I see it differently: our time today is often too tight to enable us to have regular, proper catch-ups with our friends. Facebook and Twitter enable us to slip in and out of each other’s lives, catching up as you go. They’ve helped me to maintain more friendships that I might otherwise have.
I’ve travelled the world and have friends who live in all four corners of the globe. It’s no longer necessary to make time for the ritual of getting out the thin blue Airmail paper to write my news. My far-flung friends are able to keep up with each others’ lives with regular snippets of news and photographs. It’s all for the better, as not many of us have the chance to sit down and write that long letter. However, that does take away the thrill of the arrival of a letter bearing an exotic stamp.
The internet even enables us to befriend people we might otherwise not have met. My partner Martin is interested in American sports and made friends with an Yank on an online forum. The friendship was sparked by Chris, the American, asking Martin why a Brit had such a pastime. This year, Chris and his family were holidaying in Europe, giving us the opportunity to meet up, as well as giving Martin and I the excuse to have a much-needed city break.
Colleagues had a great time thinking dreaming up all sorts of grisly fates that would no doubt await us in meeting our internet friends, because, after all, everyone knows the internet is full of weirdos, but I’m pleased to report it all worked out well.

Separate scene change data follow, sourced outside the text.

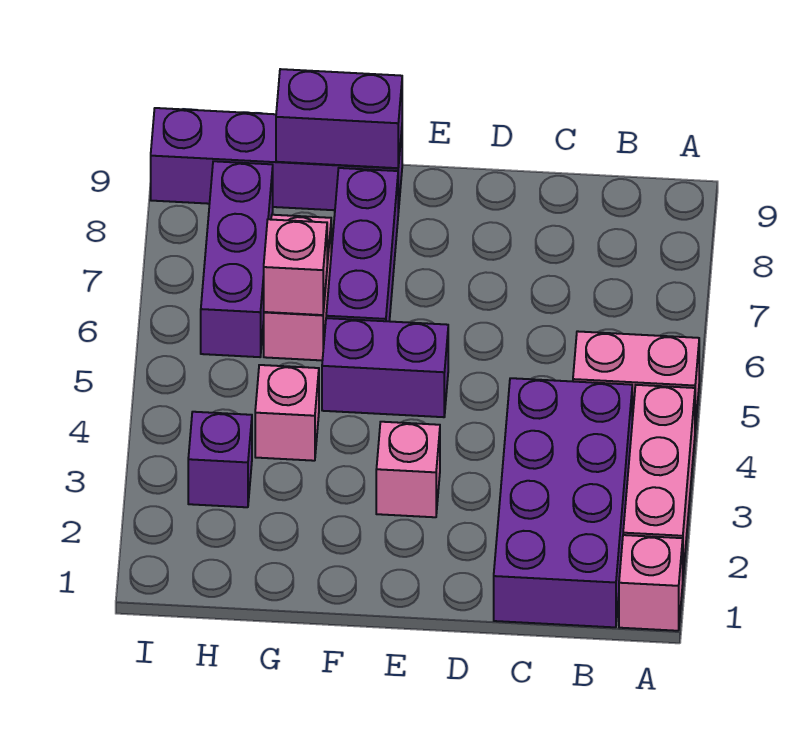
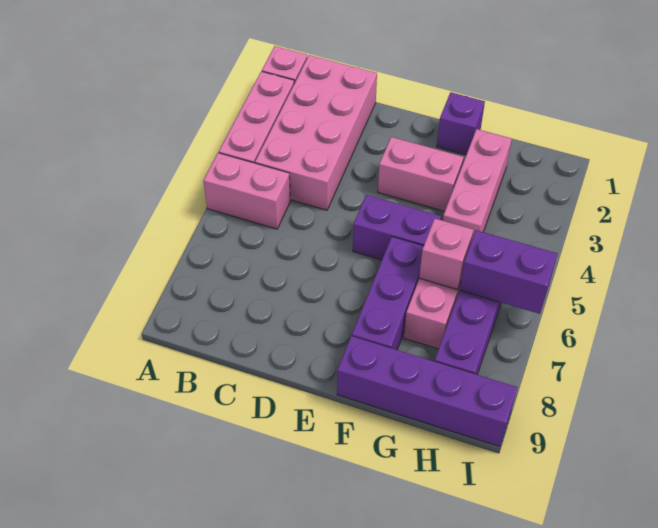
purple brick B1:C4 level 1 -> pink brick B1:C4 level 1
pink brick E3 level 1 -> pink brick E3:F3 level 1
purple brick F9:G9 level 2 -> purple brick H6:I6 level 2
pink brick G4 level 1 -> pink brick G2:G4 level 1
purple brick H3 level 1 -> purple brick F1 level 1

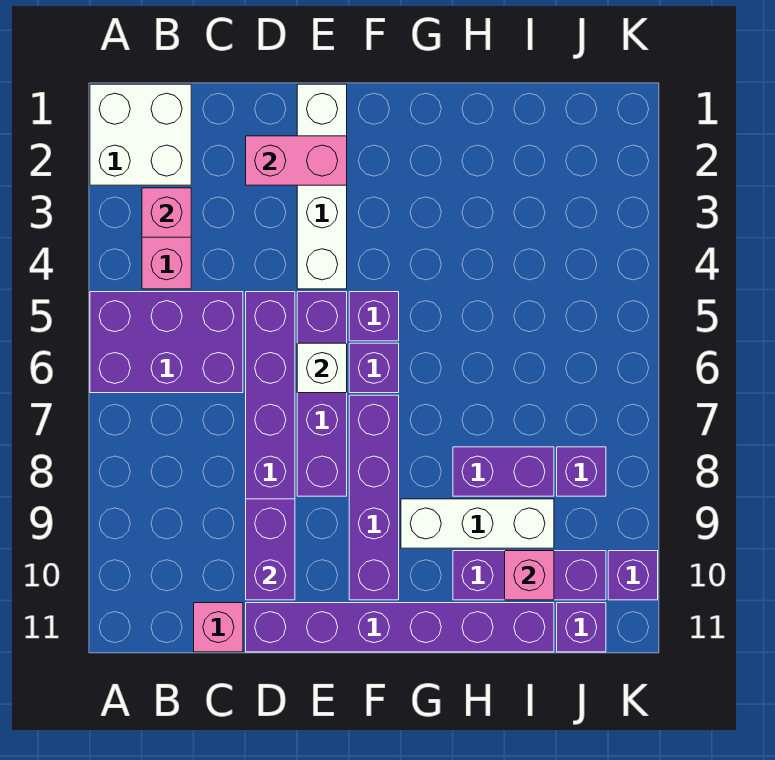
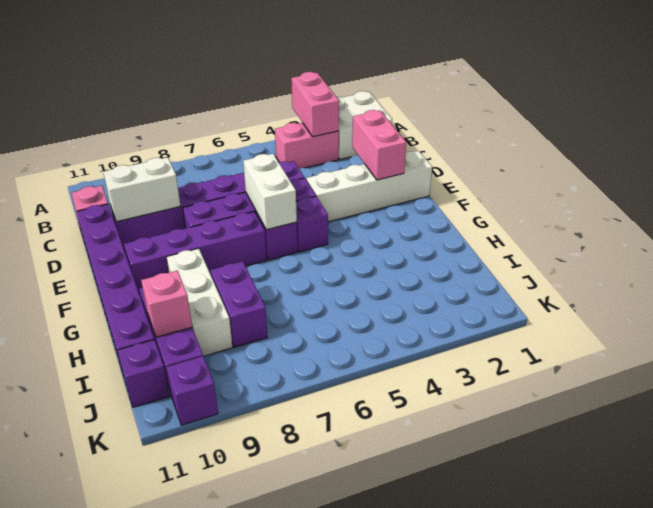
purple brick A5:C6 level 1 -> none
pink brick B3 level 2 -> pink brick A3:B3 level 2
purple brick D9:D10 level 2 -> white brick D9:D10 level 2
white brick E6 level 2 -> white brick E6:F6 level 2
purple brick J8 level 1 -> none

The ever-shrinking global village helped us make some fabulous new friends.
While online forums help us share common hobbies with people across the world, the internet also provides a virtual shoulder to cry on with people who know what you’re going through. Real-life friends can offer support with a glass of wine, but the forums offer an additional crutch.
We share lots of personal information with our friends, but how much personal information should we share on these sites? You have to think whether you put your life out there for work colleagues, acquaintances and family members with whom you might normally not share so much. Would you mind your boss or your mum seeing photos of you on a drunken night out?

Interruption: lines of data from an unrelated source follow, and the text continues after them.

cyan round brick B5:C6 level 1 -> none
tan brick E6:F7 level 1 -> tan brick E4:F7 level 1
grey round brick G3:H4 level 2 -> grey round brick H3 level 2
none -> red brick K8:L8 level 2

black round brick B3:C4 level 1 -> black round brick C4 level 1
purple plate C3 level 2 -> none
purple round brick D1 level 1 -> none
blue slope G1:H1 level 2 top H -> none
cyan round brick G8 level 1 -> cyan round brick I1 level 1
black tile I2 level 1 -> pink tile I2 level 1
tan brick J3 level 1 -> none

Social media can mean saying goodbye to a fair amount of privacy in our private lives, no matter how circumspect we try to be.
Just as social media helps us maintain friendships in the face of hectic schedules, the nature of modern friendship presents complexities for dealing with friendships you no longer want. We’ve all had friendships that have fizzled out. In the olden days, the friendship would just have faded away, but technology presents us with a new dilemma: do you defriend them?

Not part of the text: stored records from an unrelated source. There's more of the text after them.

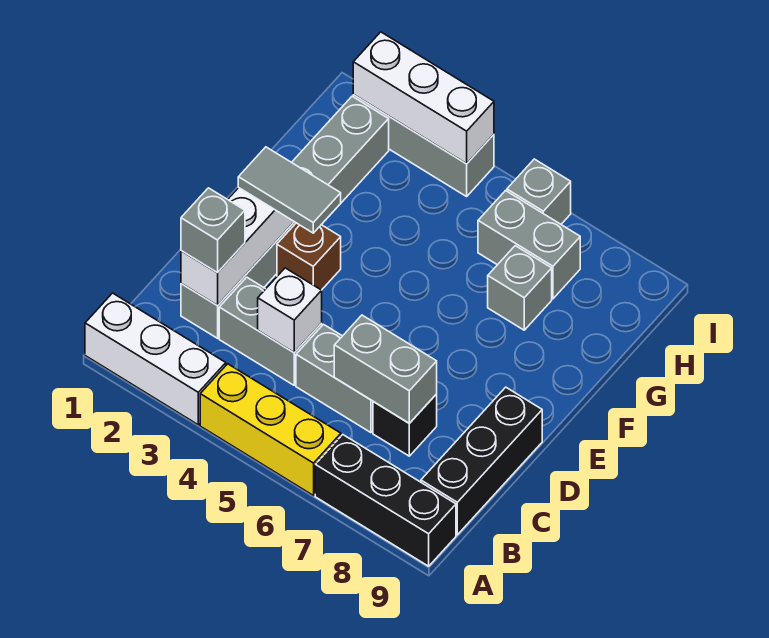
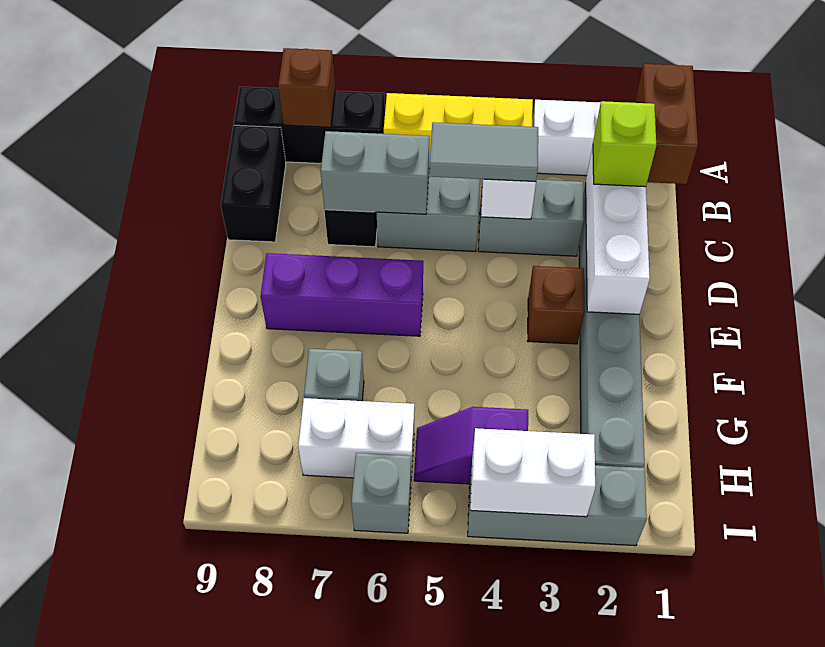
none -> brown brick A1:B1 level 2
none -> brown brick A8 level 2
black brick B9:D9 level 1 -> black brick B9:C9 level 1
grey brick C2 level 3 -> lime brick C2 level 3
grey tile E2:E3 level 3 -> grey tile C4:C5 level 3
none -> purple brick E6:E8 level 1
none -> purple slope H4:H5 level 1 top 4
grey brick H6:H7 level 1 -> white brick H6:H7 level 1
white brick I2:I4 level 2 -> white brick I3:I4 level 2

‘Defriending’ people isn’t as simple as clicking a button, as psychologist Sue Jamison-Powell has found. She says that being ‘defriended’ may have more in common with losing a lover.
Sue said: “In real-life friendships, there is the possibility of allowing friendships to drift into acquaintanceships. On many social networking sites, however, it is only possible to have people as a ‘friend’ or not.
“This makes online friendships something more like romantic relationships, which we tend to view in an either/or way: either we are in a relationship or we are not.”
It’s important to keep it all in perspective. The way we see friendships today may have changed, but that shouldn’t change the way we treat our friends.
‘Liking’ a status can never replace a proper catch up over a glass (or two) of wine.